Wisconsin, a state in the Midwestern United States, has a vast and diverse geography famous for its landforms created by glaciers during the Wisconsin glaciation 17,000 years ago. The state can be generally divided into five geographic regions—Lake Superior Lowland, Northern Highland, Central Plain, Eastern Ridges & Lowlands, and Western Upland. The southwestern part of the state, which was not covered by glaciers during the most recent ice age, is known as the Driftless Area. The Wisconsin glaciation formed the Wisconsin Dells, Devil's Lake, and the Kettle Moraine. A number of areas are protected in the state, including Devil's Lake State Park, the Apostle Islands National Lakeshore, and the Chequamegon–Nicolet National Forest.

Wisconsin has a humid continental climate across the entire state, with four distinct seasons.
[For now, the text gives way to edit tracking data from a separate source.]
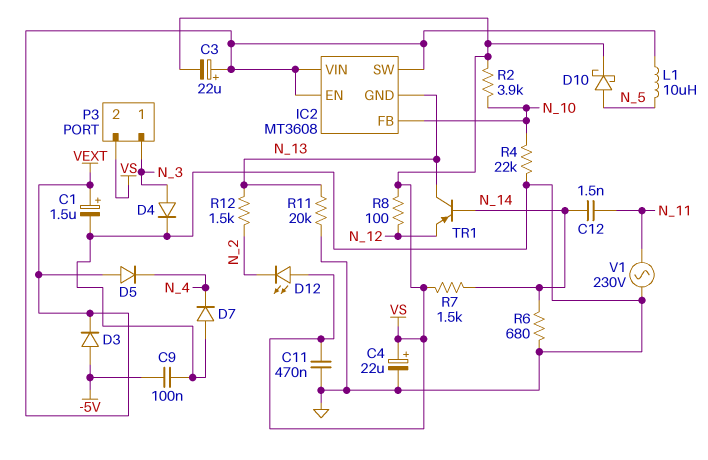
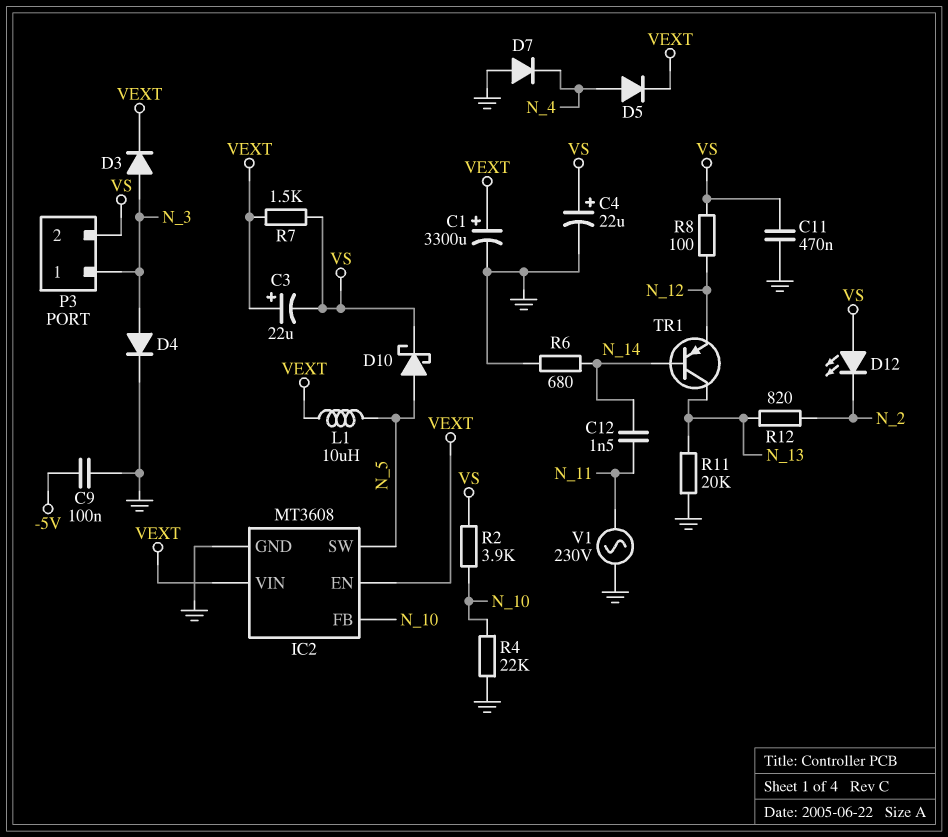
C1: 1.5uF (plus VEXT, minus GND) -> 3300uF (plus VEXT, minus GND)
D3: diode (A -5V, K VEXT) -> diode (A N_3, K VEXT)
D5: diode (A VEXT, K N_4) -> diode (A N_4, K VEXT)
IC2 pin GND: N_13 -> GND
IC2 pin SW: VEXT -> N_5
R7: 1.5k (N_14, VS) -> 1.5k (VEXT, VS)
R12: 1.5k (N_2, N_13) -> 820 (N_2, N_13)

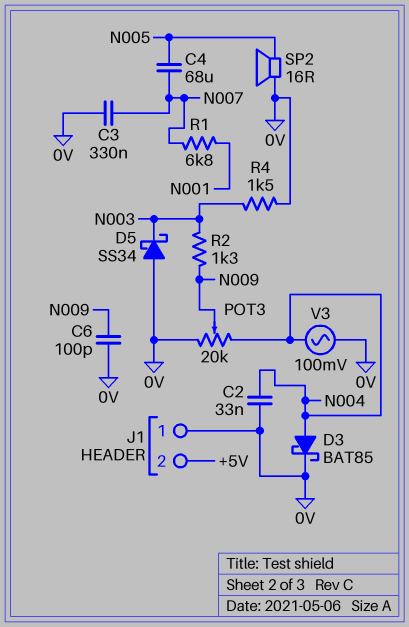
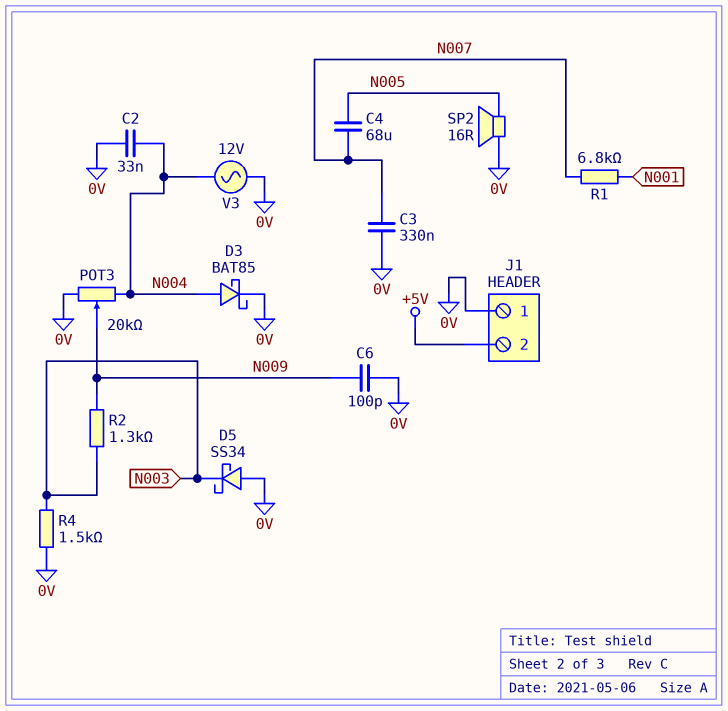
V3: AC 100mV (0V, N004) -> AC 12V (0V, N004)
Temperatures typically range from a high of 80 °F in the summer months to a low of 5 °F in the winter months. The state is bounded by several rivers—the Mississippi, St. Croix, and Menominee rivers—and lakes Michigan and Superior. Wisconsin has an average elevation of 1050 ft, and is the 23rd-largest in the country, with an area of 65,496 sqmi.

== Location and size ==

Location of Wisconsin in the United States

Wisconsin is located in the East North Central United States, and is considered to be a part of the Midwest. The state has a total area of 65,496 sqmi, making it the 23rd largest U.S. State. Of this area, 17% is water, primarily Lake Michigan, Superior, and the many inland lakes in Wisconsin.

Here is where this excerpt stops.